Erratum zu: Der prädiktive Wert der PD-L1-Diagnostik

Abstract

Immuno-oncology related treatments have become standard of care for many tumor entities. Numerous additional indications are currently under investigation in ongoing clinical trials. Predictive biomarkers include microsatellite instability as well as tumor mutational burden. However, PD-L1 testing by immunohistochemistry (IHC) is already widely established as a biomarker in clinical routine for certain treatment decisions in non-small cell lung cancer, head and neck cancer and in urothelial carcinomas. More applications of that kind are expected to follow. Moreover, PD-L1 testing can provide clinicians with valuable information even if the test is not mandatory (i. e., complementary diagnostics). PD-L1 staining requires a highly specific staining over a broad dynamic range. Sensitive and specific primary antibodies and suitable staining protocols are prerequisite.

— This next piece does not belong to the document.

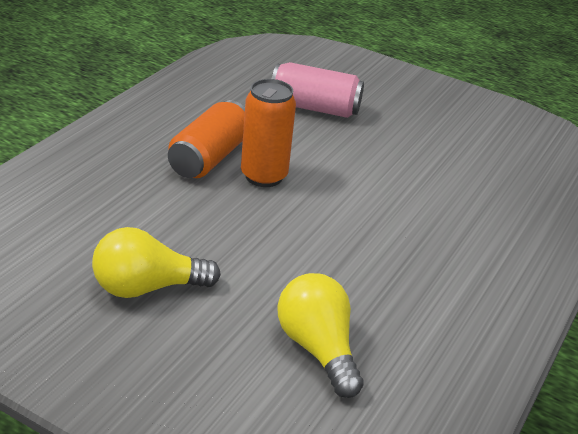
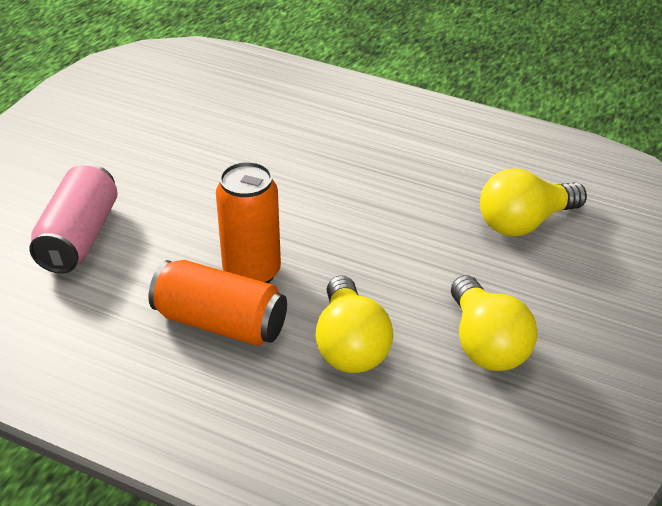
camera: 90 degrees left, 5 degrees up
(167, 214) = (350, 345): none -> yellow light bulb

Selection of appropriate patients’ materials, validation and contiguous quality assurance need to meet the highest standards. There are different scoring algorithms for PD-L1 stainings which are specific to tumor entities and certain clinical decisions. The tumor proportion score (TPS) is a PD-L1 measurement which is applied, for example, to lung cancer, head and neck cancer and melanomas. Within this approach, only membranous staining of tumor cells is regarded as a significant staining. In contrast, the combined positivity score (CPS) and inflammatory cell (IC) scoring include or are restricted to PD-L1 expression in certain inflammatory cells, respectively. CPS and IC scoring are standard measurements of PD-L1 in urothelial carcinoma.